Revelation

The Way It Happened

Revelation 22:19, The Covenant of Revelation

And if any man shall take away from the words of the book of this prophecy, God shall take away his part out of the book of life, and out of the holy city, and from the things which are written in this book.

//This verse appears at the very end of our Bible, warning us not to tinker with any of the words in the book of Revelation. This threat surely doesn’t refer to the Bible as a whole, but to the covenant of Revelation … a covenant of a new heaven and new earth to come.

Yes, I said “covenant.” Revelation is more than a book of promises. It purposefully closes in covenantal language. Whether or not you believe everything in Revelation will come to pass in a literal manner, its author (somebody named John) claims a direct message from Jesus and frames this message as a covenant.

Compare the language of today’s verse, for example, with the covenant in Deuteronomy 4:2:

Ye shall not add unto the word which I command you, neither shall ye diminish ought from it, that ye may keep the commandments of the LORD your God which I command you.

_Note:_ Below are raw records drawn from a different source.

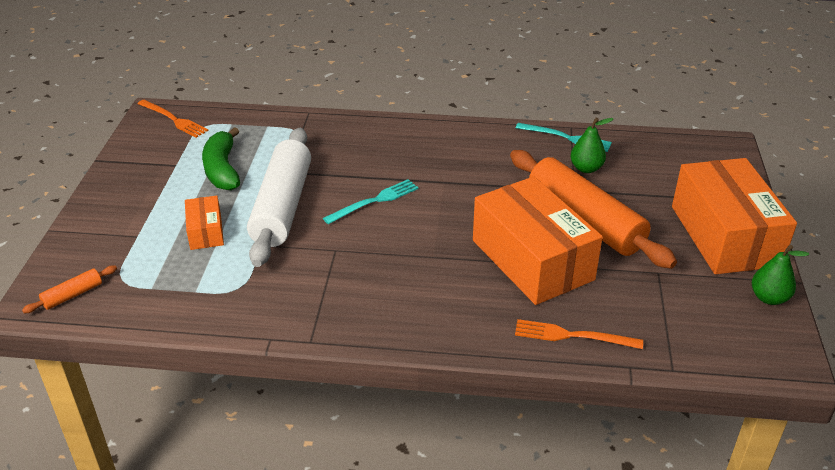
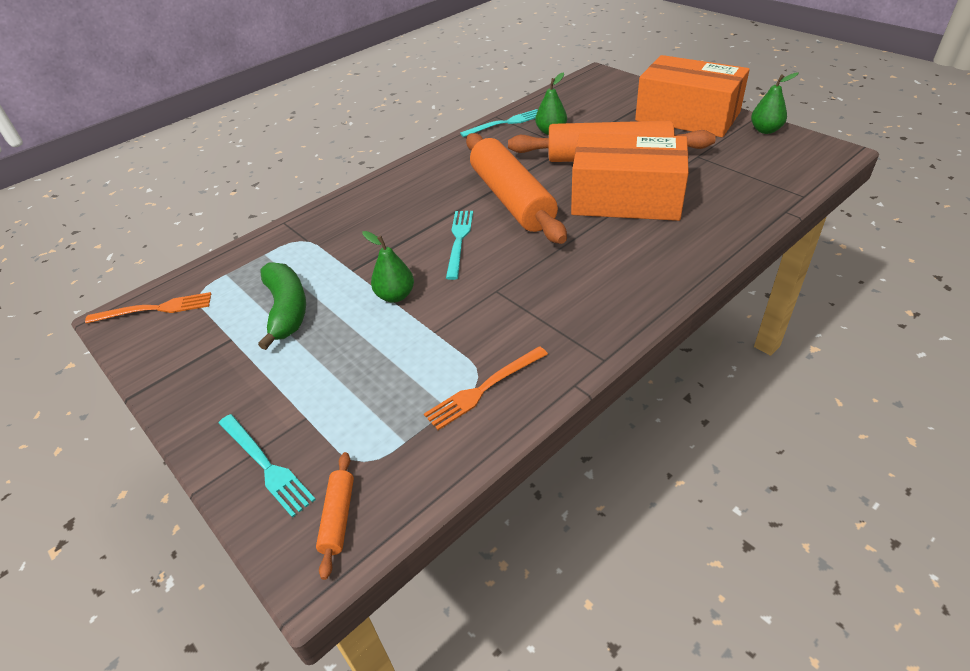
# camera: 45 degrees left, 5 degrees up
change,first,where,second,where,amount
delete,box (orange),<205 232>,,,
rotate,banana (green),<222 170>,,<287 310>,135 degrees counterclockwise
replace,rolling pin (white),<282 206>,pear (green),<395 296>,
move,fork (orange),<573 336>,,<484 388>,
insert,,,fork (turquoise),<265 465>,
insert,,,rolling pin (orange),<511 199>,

It is now firmly established by scholars that the structure of the Mosaic covenant–particularly as written in Deuteronomy and the Decalogue–reflects a common structure of established covenants of that day. Here’s another example, from the Hittite treaty of Tudhaliyas IV and Ulmi-Teshub:

Whoever … changes but one word of this tablet … may the thousand gods of this tablet root that man’s descendants out of the land of Hatti –Kline, Structure of Biblical Authority, p. 29

The logical conclusion is that Revelation was intended as divine scripture, a covenant between Jesus and his followers.